A divorce will change multiple areas of your life, including the time you have with your children. There is significant evidence to suggest that kids benefit when allowed to maintain strong relationships with both parents after a divorce, which means they need equitable access to you and your former spouse. It can be a challenging process to decide how your kids will split time between homes, and it is not always simple to reach a satisfactory arrangement out of court.
Visitation and custody are some of the most emotional issues a Mississippi couple will address in a divorce. You and the other parent may have two distinct ideas of how visitation should work, and it may be helpful to understand your specific visitation rights as a parent. This is especially important if you will seek primary custody of your kids or have concerns about the other parent having visitation.
Important facts about visitation
When a court is deciding on issues related to visitation, the primary concern will always be the best interests of the children above all else. Any visitation schedule should also factor in the work schedules of both parents and any special needs of the kids. A judge may rule that a parent should have reasonable visitation, which means that it is likely up to the parents to decide how their unique visitation schedule should work.
In some cases, a court may grant a parent fixed visitation. This schedule lays out the time and sometimes even the place where a non-custodial parent can have access to his or her child. For example, with this type of schedule, the non-custodial parent may have visitation every Wednesday and every other weekend.

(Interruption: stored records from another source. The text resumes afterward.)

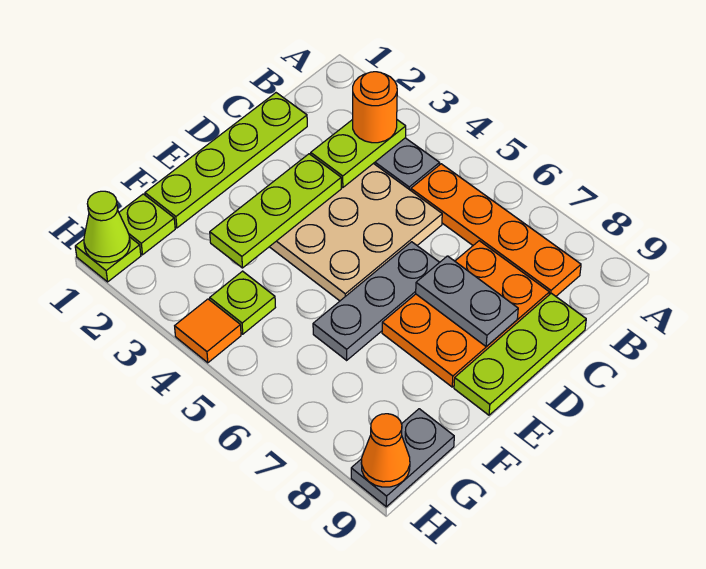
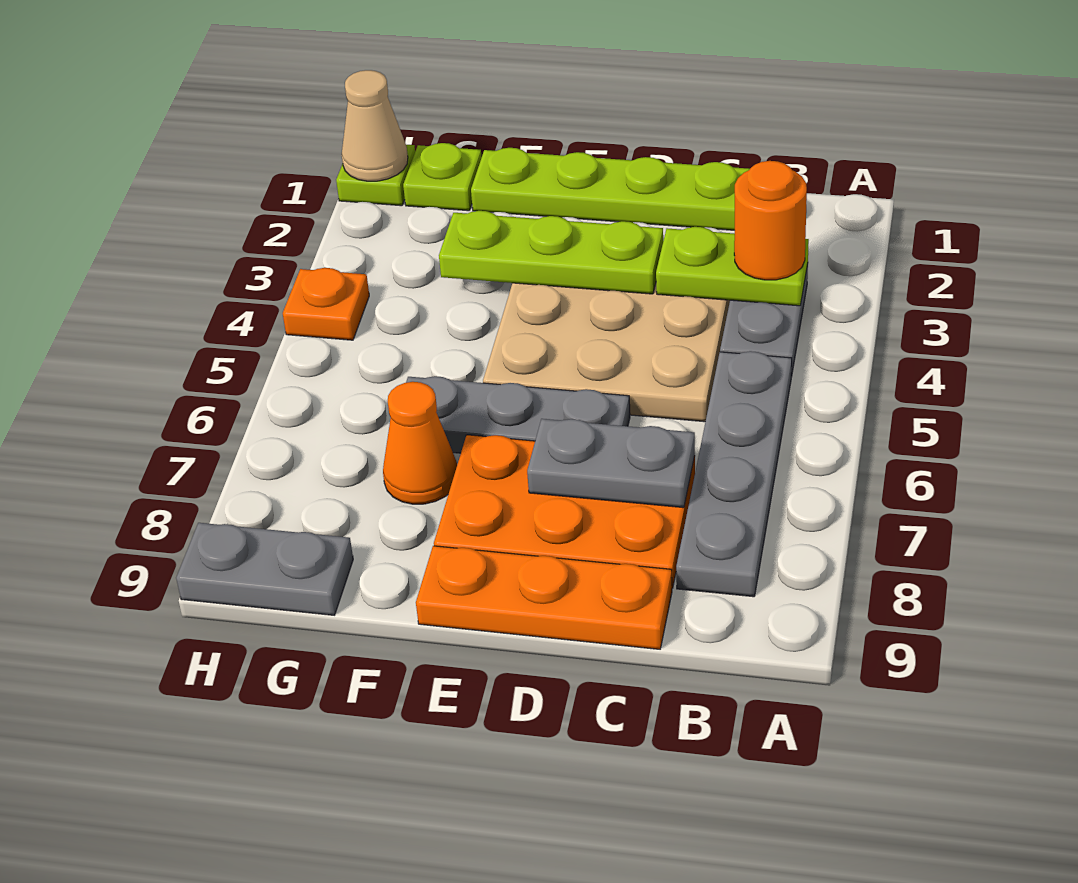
orange plate B5:B8 level 1 -> grey plate B5:B8 level 1
lime plate C9:E9 level 1 -> orange plate C9:E9 level 1
grey plate D7:D8 level 2 -> grey plate C7:D7 level 2
lime plate G4 level 1 -> none
lime cone H1 level 2 -> tan cone H1 level 2
orange tile H4 level 1 -> orange plate H4 level 1
orange cone H9 level 2 -> orange cone F7 level 1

This type of visitation schedule can provide kids with a sense of certainty and stability, yet there is no one-size-fits all solution to the issue of visitation.
What are your visitation rights?
As a biological parent, you have certain rights. You are entitled to maintain the important role you have in the lives of your kids, and this means being able to see them regularly. You have visitation rights, and you also have the right to tenaciously pursue your desired outcome. Whether you are negotiating a visitation schedule with the other parent or you will rely on the court to make the final decision, knowing your rights can help you effectively protect your interests and those of your children.